בשל "הגנת זכויות יוצרים" מובא להלן קישור לתקציר המאמר. לקריאתו בטקסט מלא, אנא פנה/י לספרייה הרפואית הזמינה לך.
The fetal inflammatory response syndrome (FIRS) is characterized by umbilical cord inflammation and elevated fetal pro-inflammatory cytokines.
Surviving neonates, especially very preterm infants, have increased rates of neonatal morbidity including neurodevelopmental impairment.
The mechanism of brain injury in FIRS is complex and may involve “multiple hits.”
Exposure to in utero inflammation initiates a cascade of the fetal immune response, where pro-inflammatory cytokines can cause direct injury to oligodendrocytes and neurons.
Activation of microglia results in further injury to vulnerable pre-myelinating oligodendrocytes and influences the integrity of the fetal and newborn's blood-brain barrier, resulting in further exposure of the brain to developmental insults.
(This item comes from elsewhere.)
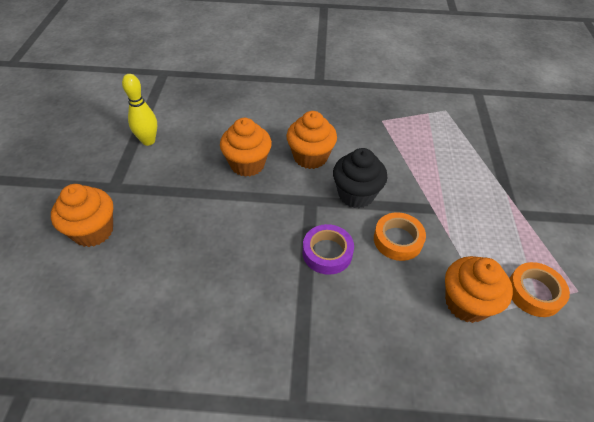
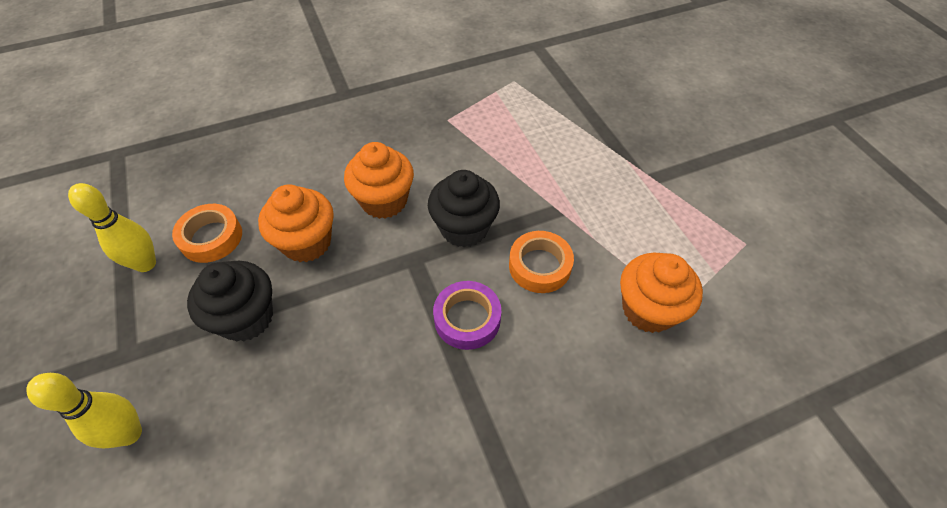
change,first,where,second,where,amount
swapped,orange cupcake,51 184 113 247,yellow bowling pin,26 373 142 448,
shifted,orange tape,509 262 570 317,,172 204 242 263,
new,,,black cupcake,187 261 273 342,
Newborns exposed to FIRS are frequently exposed to additional perinatal and postnatal insults that can result in further brain injury.
Future directions should include evaluations for new therapeutic interventions aimed at reducing brain injury by dampening FIRS, inhibition of microglial activation, and regeneration of immature oligodendrocytes.